Kurir
- Type: Daily newspaper
- Format: Tabloid
- Owner: Adria Media Group
- Editor: Aleksandar Djondović
- Founded: 6 May 2003; 23 years ago
- Political alignment: Serbian Progressive Party Sensationalism Populism
- Headquarters: Vlajkovićeva 8, Belgrade, Serbia
- Circulation: ~60,000 copies sold (2016)
- Website: kurir.rs

= Kurir =

Daily tabloid newspaper published in Belgrade, Serbia

Kurir is daily tabloid newspaper published in Belgrade, Serbia and is part of a media group that also operates the Kurir television channel.

==History==
The first issue of Kurir appeared at newsstands on 6 May 2003. Although Kurirs history is relatively short, it is also a checkered one. It goes back to the state of emergency, declared following the assassination of Serbia's Prime Minister Zoran Đinđić, when another daily tabloid named Nacional was shut down. Using its broad powers under the state of emergency act, Serbian government's Ministry of Culture and Information headed by Branislav Lečić issued a temporary ban on publication of Nacional daily on 18 March 2003, for "publishing a number of articles relating to the state of emergency and for questioning the reasons behind the state of emergency". On 1 April 2003, the Belgrade city commercial court started liquidation proceedings against Nacionals publisher in Belgrade, Info Orfej. Despite an appeal, the company's equipment, including 118 computers, was seized on 21 April 2003, two days before the state of emergency ended.
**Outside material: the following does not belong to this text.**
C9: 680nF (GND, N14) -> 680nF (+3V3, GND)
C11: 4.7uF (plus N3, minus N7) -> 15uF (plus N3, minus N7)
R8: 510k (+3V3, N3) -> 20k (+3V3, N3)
Many of the former Nacional staffers found employment in the newly formed Kurir. Businessman Radisav Rodić became its owner. Notably, Dragan J. Vučićević (who later founded of Informer), ex Nacional deputy-editor-in-chief moved to Kurir. The new paper bore an uncanny resemblance to the old one, both in tone and layout.
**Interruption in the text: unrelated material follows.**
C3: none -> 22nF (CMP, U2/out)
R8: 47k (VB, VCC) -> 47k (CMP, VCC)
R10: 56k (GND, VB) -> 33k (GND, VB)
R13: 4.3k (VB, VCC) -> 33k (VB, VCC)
In 2005, a group of editors left Kurir and founded the newspaper Press. In 2016, former Kurir editors Milan Ladjević and Saša Milovanović left and founded the Srpski Telegraf paper.

In 2009, Radisav Rodić was arrested on suspicion of tax fraud. After his arrest, his son Aleksandar took over management of the paper. That same year, the "Law on Public Information" was changed drastically to increase fines for media which do not respect the rules of the profession. It was seen as a change that largely punished the tabloid for changing political alliances when it suited their sensationalism.

== Editorial stance ==
Kurir is generally seen as pro-government. It was favorable to the Democratic Party (DS) when it ruled but after its loss in 2012 to the Serbian Progressive Party (SNS), Kurir switched allegiances and became pro-SNS, an editorial stance that has remained.
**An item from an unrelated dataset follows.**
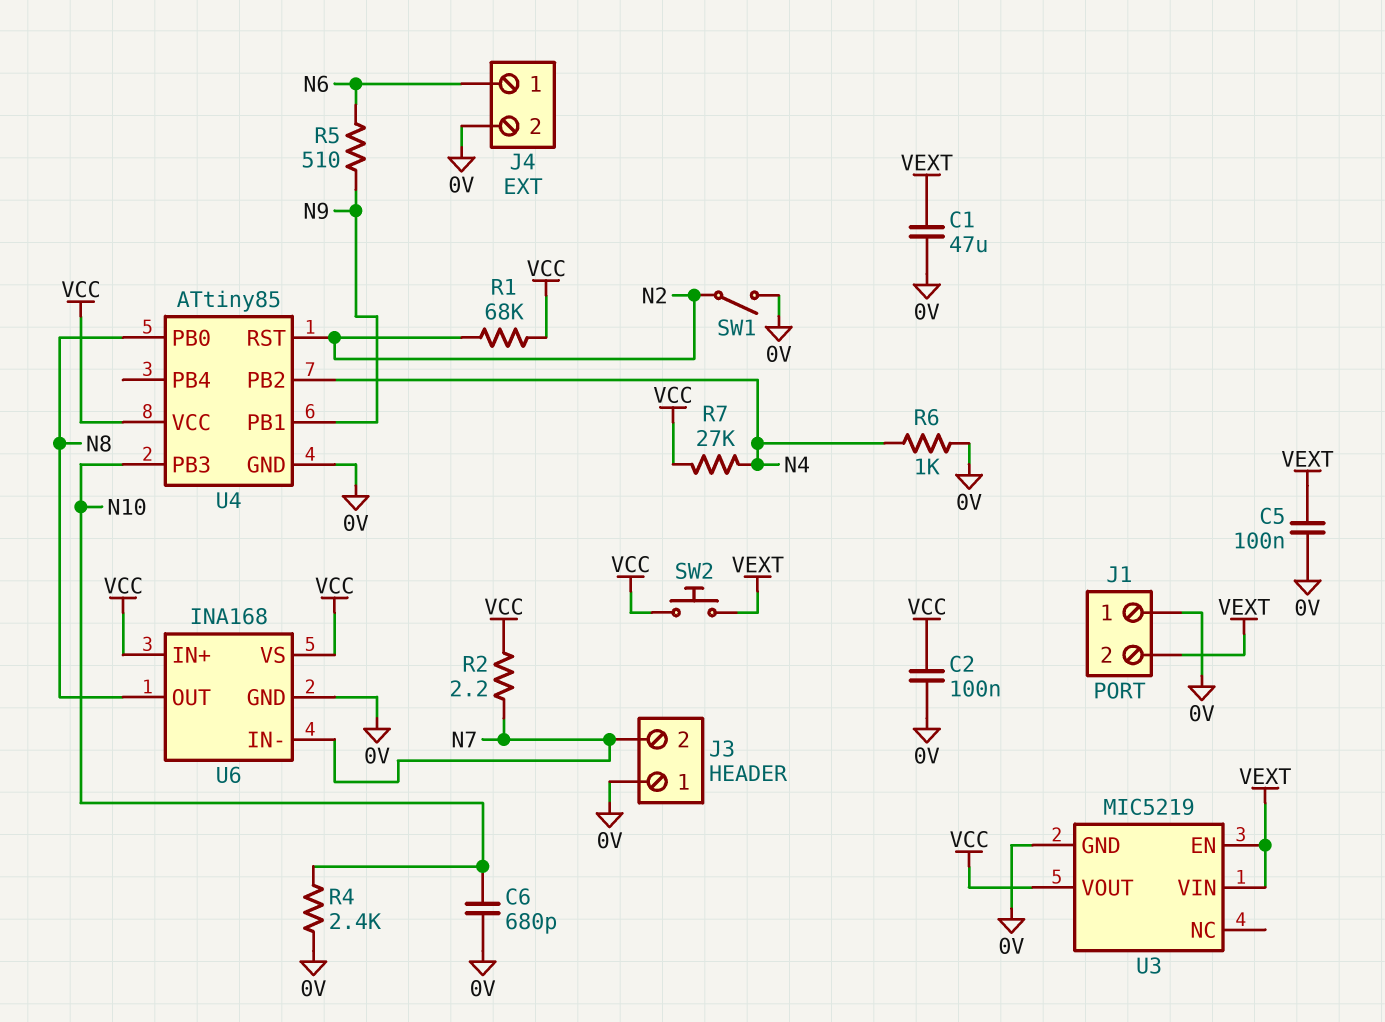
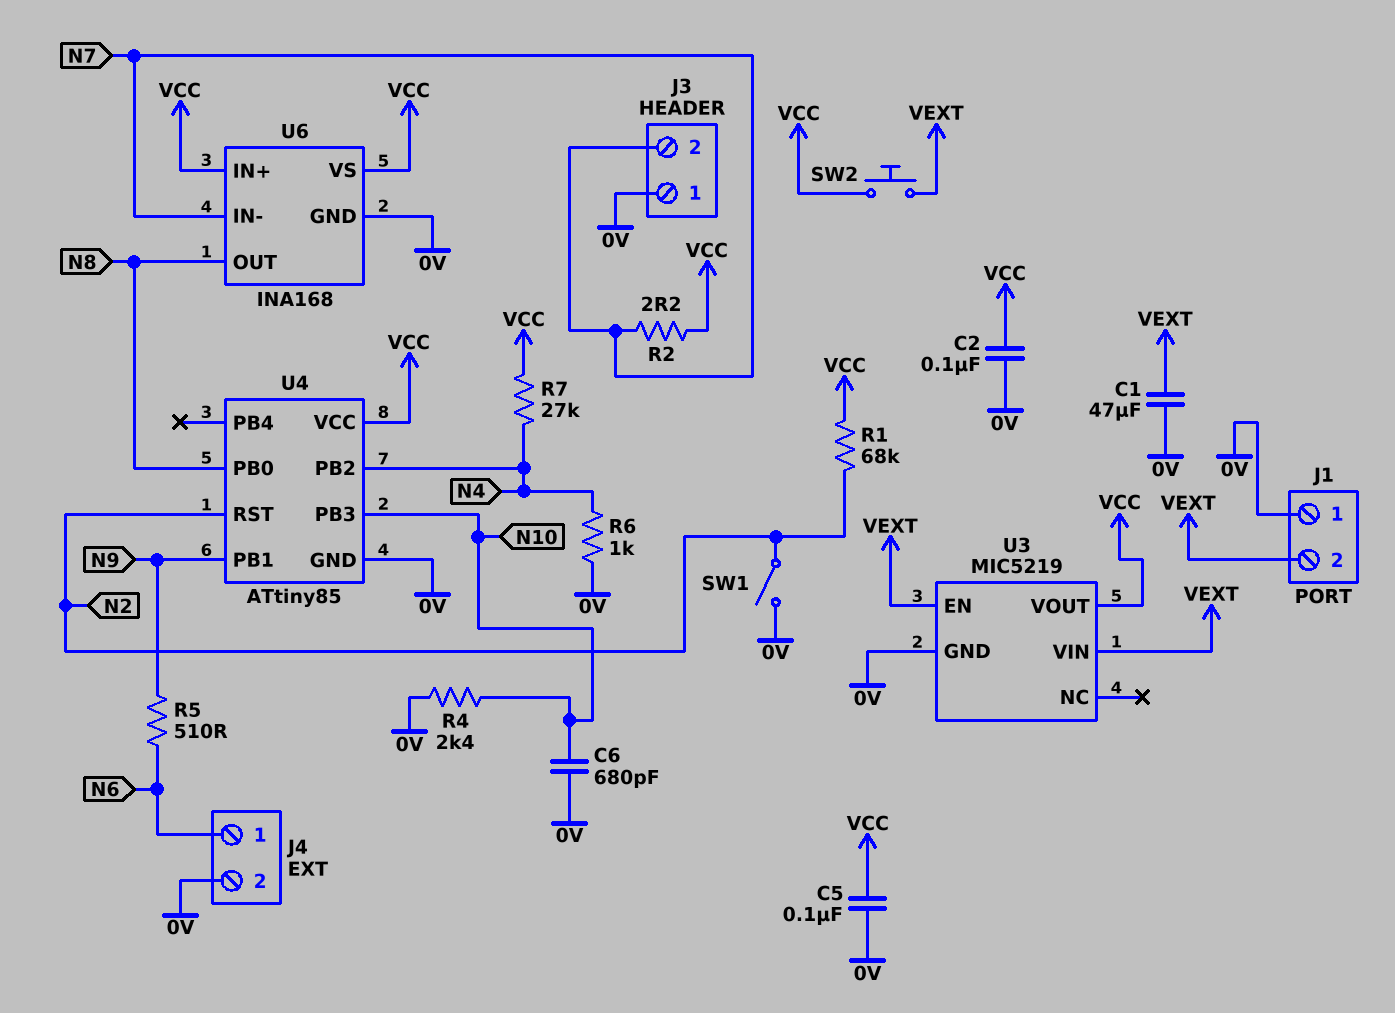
C5: 100nF (0V, VEXT) -> 100nF (0V, VCC)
== Criticism and Controversies ==
According to the investigative journalist organisation KRIK, Kurir published over 104 biased and unfounded articles in its newspaper in 2024.

In 2020, Serbia's Information Ministry announced its intention to sue Kurir over false information published by the tabloid, claiming that Kurir spreads "tendentious fabrications" and violates ethical standards.

===Lawsuits against KRIK, media abuse, and political bias (2021–present)===
Kurir sued KRIK (and other media/NGOs) over an analysis claiming that it had published a large number of unverified, manipulative, or false headlines. The court ruled in favor of KRIK and dismissed the lawsuit, stating that the analysis was part of journalism, not "unreliable competition."

A 2023 report by the Slavko Ćuruvija Foundation states that Kurir frequently attacks critical media and journalists, using rhetoric that dehumanizes them and labels them as "traitors" or "mercenaries". According to the analysis, these attacks are part of a broader strategy to influence public opinion and undermine media freedom.

In 2025, IJAS (independent journalists' association) accused Kurir of inciting violence and spreading hatred through articles. According to them, they were closer to "political pamphlets" than standard journalism. IJAS called on the relevant authorities (Ministry of Information) to initiate proceedings against Kurir for violating the Law on Public Information.